- Leader: Anxo Guerreiro
- Founded: 1997
- Dissolved: 2002
- Split from: United Left of Galicia
- Ideology: Socialism Eurocommunism Republicanism Eco-socialism
- Political position: Left-wing

Website
- www.edeg.es/ (archived)

= Left of Galicia =

Left of Galicia (Esquerda de Galicia, EdeG) was a political party in Galicia, Spain, led by Anxo Guerreiro and active between 1997 and 2002.

==History==
In 1997 a sector of United Left of Galicia, led by the General coordinator Anxo Guerreiro (supported from Madrid by the Democratic Party of the New Left), decided to form a coalition with the Socialists' Party of Galicia (PSdeG-PSOE) in the 1997 Galician elections, against the decisions of the national conference. Another sector was against that decision, and run with their own lists, and with the support of the federal United Left.

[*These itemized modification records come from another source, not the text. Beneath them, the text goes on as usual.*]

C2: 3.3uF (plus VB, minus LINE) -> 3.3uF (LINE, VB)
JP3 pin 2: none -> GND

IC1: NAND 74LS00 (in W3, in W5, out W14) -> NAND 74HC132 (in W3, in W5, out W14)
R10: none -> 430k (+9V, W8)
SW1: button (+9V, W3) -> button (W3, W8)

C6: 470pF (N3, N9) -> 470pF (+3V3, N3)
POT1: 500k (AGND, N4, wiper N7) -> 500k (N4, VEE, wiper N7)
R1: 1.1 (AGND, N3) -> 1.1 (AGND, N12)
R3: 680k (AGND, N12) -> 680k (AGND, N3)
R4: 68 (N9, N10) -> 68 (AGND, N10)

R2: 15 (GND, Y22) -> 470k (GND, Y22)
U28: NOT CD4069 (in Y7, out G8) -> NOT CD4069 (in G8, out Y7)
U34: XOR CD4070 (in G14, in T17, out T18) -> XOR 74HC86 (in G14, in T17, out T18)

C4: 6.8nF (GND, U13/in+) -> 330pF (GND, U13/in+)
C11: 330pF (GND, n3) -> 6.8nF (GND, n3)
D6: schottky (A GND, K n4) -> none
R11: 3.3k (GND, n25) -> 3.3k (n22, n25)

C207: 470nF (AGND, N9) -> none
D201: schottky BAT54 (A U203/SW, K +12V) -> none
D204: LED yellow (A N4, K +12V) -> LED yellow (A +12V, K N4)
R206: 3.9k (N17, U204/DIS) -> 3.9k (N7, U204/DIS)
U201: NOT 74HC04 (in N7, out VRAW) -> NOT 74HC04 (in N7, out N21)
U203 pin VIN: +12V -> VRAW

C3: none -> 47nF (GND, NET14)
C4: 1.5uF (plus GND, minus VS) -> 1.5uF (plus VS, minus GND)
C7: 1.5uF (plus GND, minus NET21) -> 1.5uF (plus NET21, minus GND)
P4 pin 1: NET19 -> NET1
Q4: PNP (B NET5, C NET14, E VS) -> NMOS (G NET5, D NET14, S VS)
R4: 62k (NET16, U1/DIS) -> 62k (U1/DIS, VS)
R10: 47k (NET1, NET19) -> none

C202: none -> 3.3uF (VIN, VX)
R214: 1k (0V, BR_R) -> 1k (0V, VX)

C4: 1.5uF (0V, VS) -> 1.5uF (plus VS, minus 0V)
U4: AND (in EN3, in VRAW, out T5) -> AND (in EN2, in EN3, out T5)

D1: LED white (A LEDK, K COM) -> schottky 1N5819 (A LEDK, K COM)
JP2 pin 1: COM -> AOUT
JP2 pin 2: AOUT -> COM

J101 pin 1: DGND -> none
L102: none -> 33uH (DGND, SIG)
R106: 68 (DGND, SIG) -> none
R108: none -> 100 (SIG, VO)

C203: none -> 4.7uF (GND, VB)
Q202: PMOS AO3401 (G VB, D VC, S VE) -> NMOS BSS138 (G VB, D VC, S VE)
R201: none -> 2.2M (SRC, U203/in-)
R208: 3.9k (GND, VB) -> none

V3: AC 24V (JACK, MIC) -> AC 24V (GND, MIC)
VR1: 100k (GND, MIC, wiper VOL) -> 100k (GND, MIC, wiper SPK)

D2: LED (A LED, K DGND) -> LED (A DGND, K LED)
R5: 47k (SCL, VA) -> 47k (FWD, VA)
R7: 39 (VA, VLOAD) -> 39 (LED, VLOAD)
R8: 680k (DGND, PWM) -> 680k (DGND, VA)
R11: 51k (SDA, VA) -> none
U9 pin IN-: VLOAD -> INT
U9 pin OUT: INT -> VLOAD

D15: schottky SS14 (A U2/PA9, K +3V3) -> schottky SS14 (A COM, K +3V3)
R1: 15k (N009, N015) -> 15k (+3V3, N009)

Left of Galicia won two seats (held by Miguel Anxo Guerreiro and Xosé Manuel Pazos). The results of the leftist coalition, however, were very disappointing. Altogether the coalition only obtained 15 seats (behind both the People's Party of Galicia and the Galician Nationalist Bloc). In the 1999 local elections the party run in various municipalities, gaining 10 local councillors.

In the 2001 Galician elections EdeG only gained 5,001 (0.33%) votes, losing both seats. The party was dissolved in 2002.